Time–frequency distributions in the classification of epilepsy from EEG signals

In this paper we propose a novel recognition algorithm for the discrimination of epilepsy based on electroencephalogram (EEG) signals. We validate the algorithm on a benchmark dataset in order to compare the algorithm with other algorithms in the literature. More specifically, features were extracted from the bilinear time–frequency distributions (TFD) of the EEG signal. A one-against-one decomposition is used to break the multi-class problem into binary subproblems solvable with a support vector machine (SVM). The decomposition permitted binary subproblem-dependent feature libraries to be constructed from biologically inspired features derived from conditional moments calculated from EEG TFD. This results in a flexible, class-dependent feature selection based on a forward selection wrapper representing a departure from prior work which tends to utilize the same set of features to delineate all classes. We investigated the sensitivity of the classification accuracy to changes in the proportion of data used to train the algorithm. It was found that the distribution of classification accuracies was statistically similar over a range of proportions of data used to train the algorithm. This served to validate our algorithm in a statistical sense and represents a significant departure from literature, which tends to report only the best result for a given classification algorithm. To the best of our knowledge, the newly introduced algorithm is able to outperform the best reported accuracy in literature for the problem considered in this paper.

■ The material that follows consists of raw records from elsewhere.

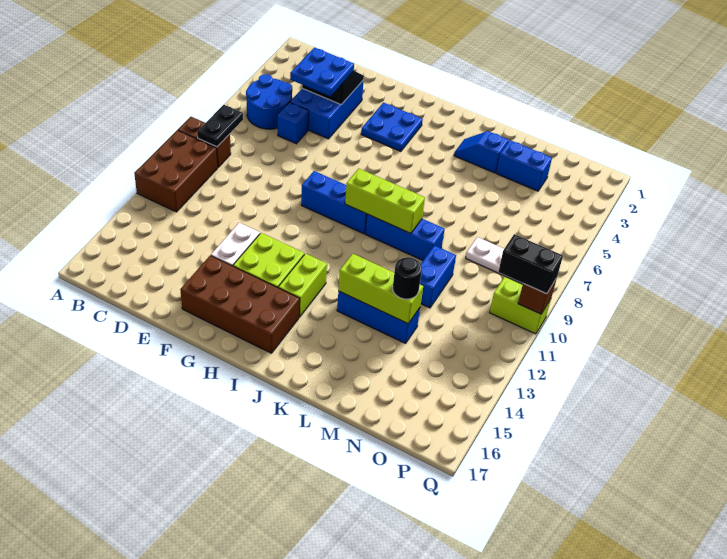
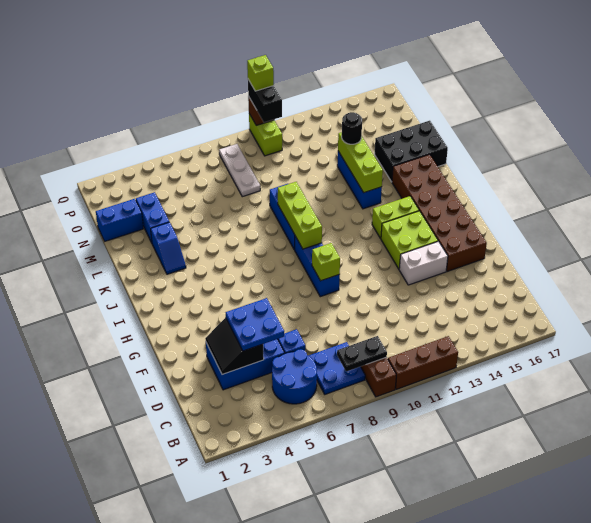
brown brick A10:B12 level 1 -> brown brick A10:A12 level 1
brown brick F15:I16 level 1 -> brown brick F15:K16 level 1
blue plate G3:H4 level 1 -> blue plate B7:C8 level 1
none -> lime brick G9 level 2
none -> black brick L15:M17 level 1
blue brick M10:M11 level 1 -> blue brick N1:N2 level 1
none -> lime brick Q10 level 4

► The recognition algorithm uses biologically inspired features to detect epilepsy automatically from electroencephalogram (EMG). ► The algorithm adapts the features it uses for each set of classes for greater flexibility and accuracy. ► Many experiments were run to get a statistical picture of algorithm performance. ► The algorithm is competitive with the best in literature in terms of classification accuracy. ► The algorithm behaves in a similar way, statistically speaking, over a variety of amounts of data used to train the algorithm.